Know Your Buyer
There is talk about creating competitive tension, which is having more than one offer for a business. In my experience this may happen but it is not always the case.
So, before commencing the marketing of your business by research, it is as well to consider who a potential buyer of your business might be. It could serve you well.
The key to knowing who your buyer might be is to be able to identify where the benefits to you might be. These could be in the form of
- Paying a premium price for your business as it has products, services or customers who they do not have and would be glad of these connections.
- Your management team knows the buyer through previous dealings and so the integration of the two businesses after completion will be smooth.
- Add value to your business since the buyer has qualities you do not possess.
- Being able to take your business onto the next step as you do not have the desire to do this.
- Have a good understanding of your sector thus reducing the amount of commercial due diligence and saving you time and costs.
Consider these factors when identifying the potential buyer. For example, your business could provide a new geographical marketplace. Alternatively, your products or services could sit alongside theirs and they could use their marketing, selling and distribution channels as a result.
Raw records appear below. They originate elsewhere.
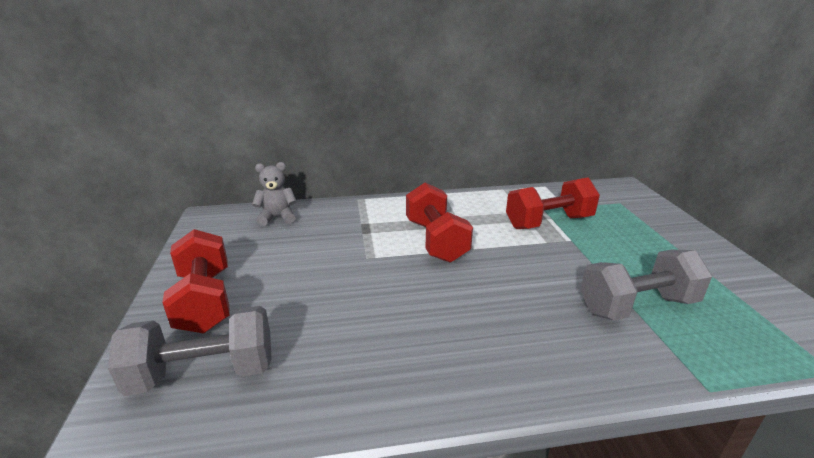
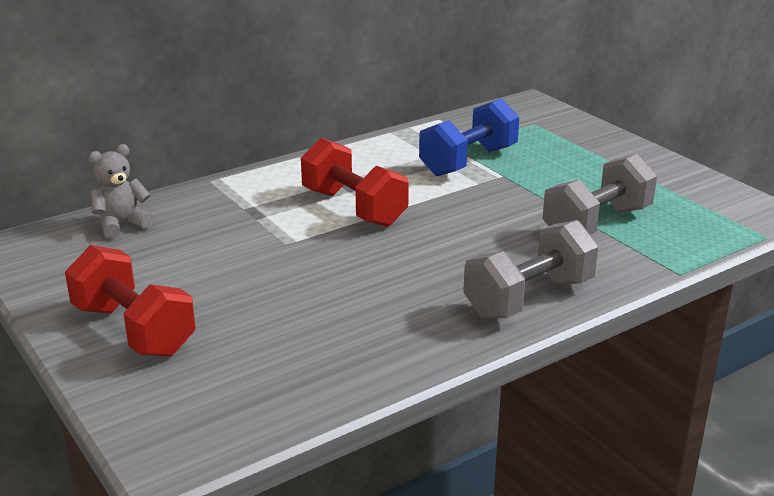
camera: 25 degrees left, 0 degrees up
(204, 373) = (212, 385): grey dumbbell -> grey dumbbell (529, 298)
(549, 222) = (468, 161): red dumbbell -> blue dumbbell

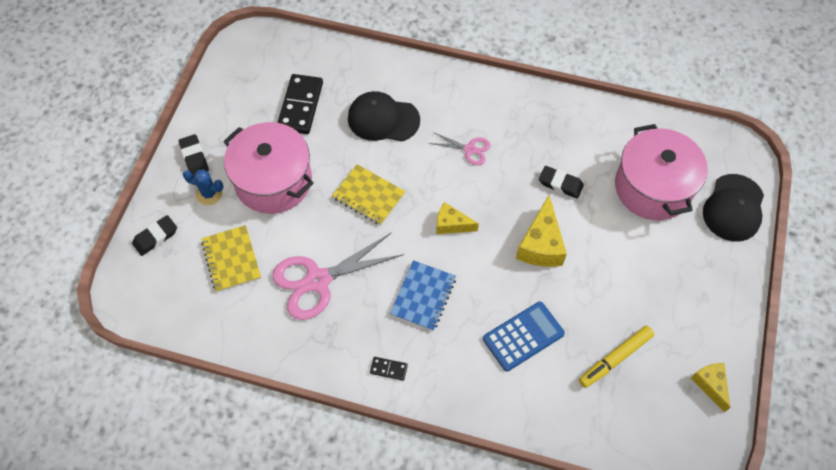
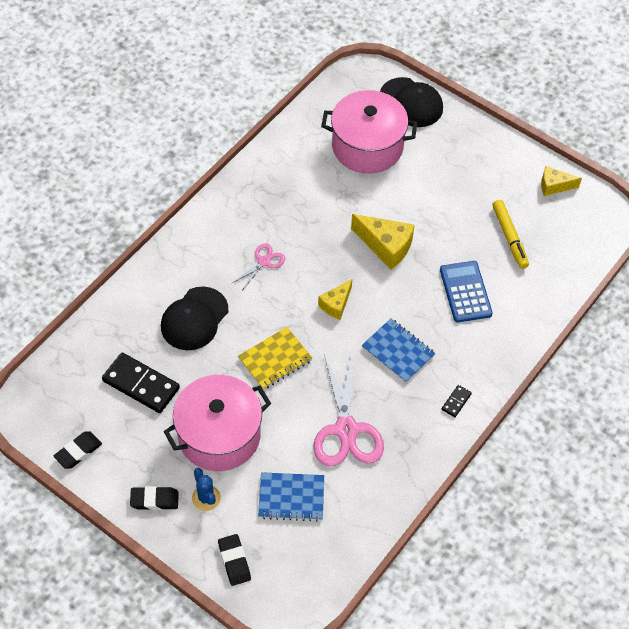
camera: 70 degrees left, 5 degrees down
(209, 194) = (206, 498): blue cactus -> blue cactus turned 60 degrees counterclockwise
(231, 259) = (291, 498): yellow notebook -> blue notebook
(560, 184) = (333, 208): black eraser -> black eraser (78, 452)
If you can identify more than one potential buyer, then with careful negotiation, the buyer may well be amenable to including some of their upside in the purchase price.
So where might these potential buyers be found?
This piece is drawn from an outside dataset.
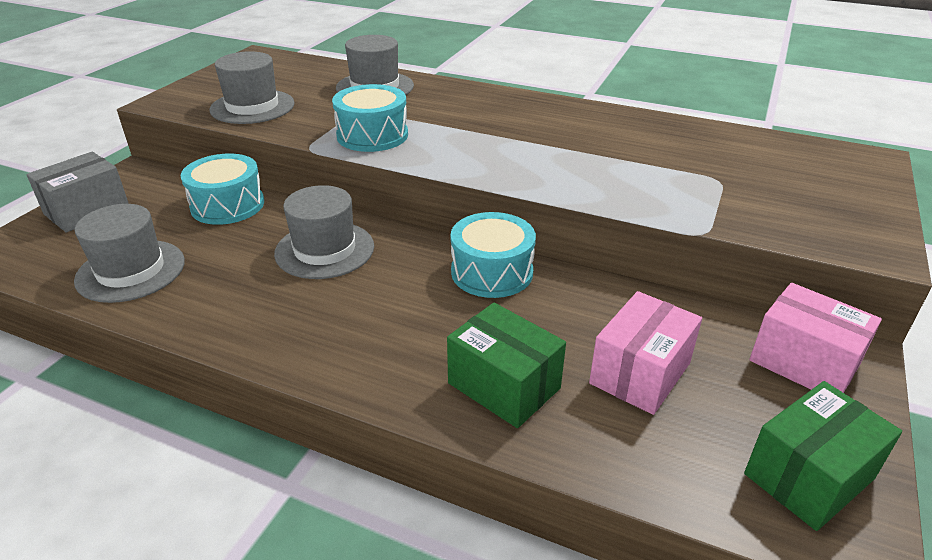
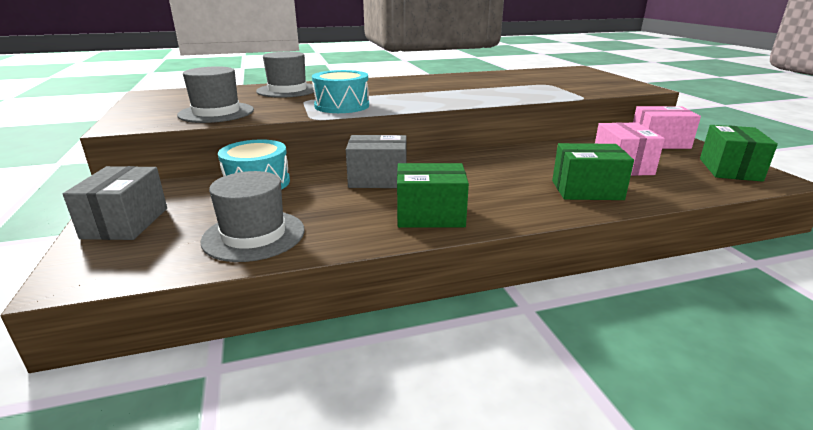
camera: 40 degrees left, 10 degrees down
(283, 325) = (430, 215): none -> green box
(325, 250) = (378, 179): grey hat -> grey box
(492, 272) = (489, 158): turquoise drum -> none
Direct competitors are one source but be careful here. They may only be after some commercial knowledge of your business to advance theirs. Or, even let the “cat out oof the bag” before the deal is done.
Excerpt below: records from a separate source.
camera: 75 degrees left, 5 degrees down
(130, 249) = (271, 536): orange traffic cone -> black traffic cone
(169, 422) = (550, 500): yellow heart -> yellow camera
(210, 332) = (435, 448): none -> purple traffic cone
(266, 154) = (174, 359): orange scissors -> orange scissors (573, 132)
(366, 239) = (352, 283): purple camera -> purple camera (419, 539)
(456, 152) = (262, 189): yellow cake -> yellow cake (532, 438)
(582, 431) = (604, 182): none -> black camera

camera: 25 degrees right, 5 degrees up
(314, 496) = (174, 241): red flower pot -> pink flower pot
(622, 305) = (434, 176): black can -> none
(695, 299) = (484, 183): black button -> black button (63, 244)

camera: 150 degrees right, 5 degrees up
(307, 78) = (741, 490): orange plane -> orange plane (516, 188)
There are other obvious pitfalls such as managers leaving, customers becoming nervous as they choose you above your competitor and reducing the price as they believe their alternative is to acquire your customers by price reductions or poaching key employees.
For example, I was involved in the sale of a company to a competitor. Both businesses knew each other well and respected the position of each other. That was the buyer was easily able to identify the parts of the seller’s business that would add to their core business while the seller recognised it was a sensible deal in relation to the other offers he had received.
Businesses in related sectors can be those who believe they should be growing their core business rather than diversifying. Your business maybe a good fit being an adjunct to the core. I have come across, for example, a bathroom supplier acquiring a kitchen supplier where a small premium price was paid for the shares.
So, being able to identify related sectors where these buyers may reside could be a useful exercise.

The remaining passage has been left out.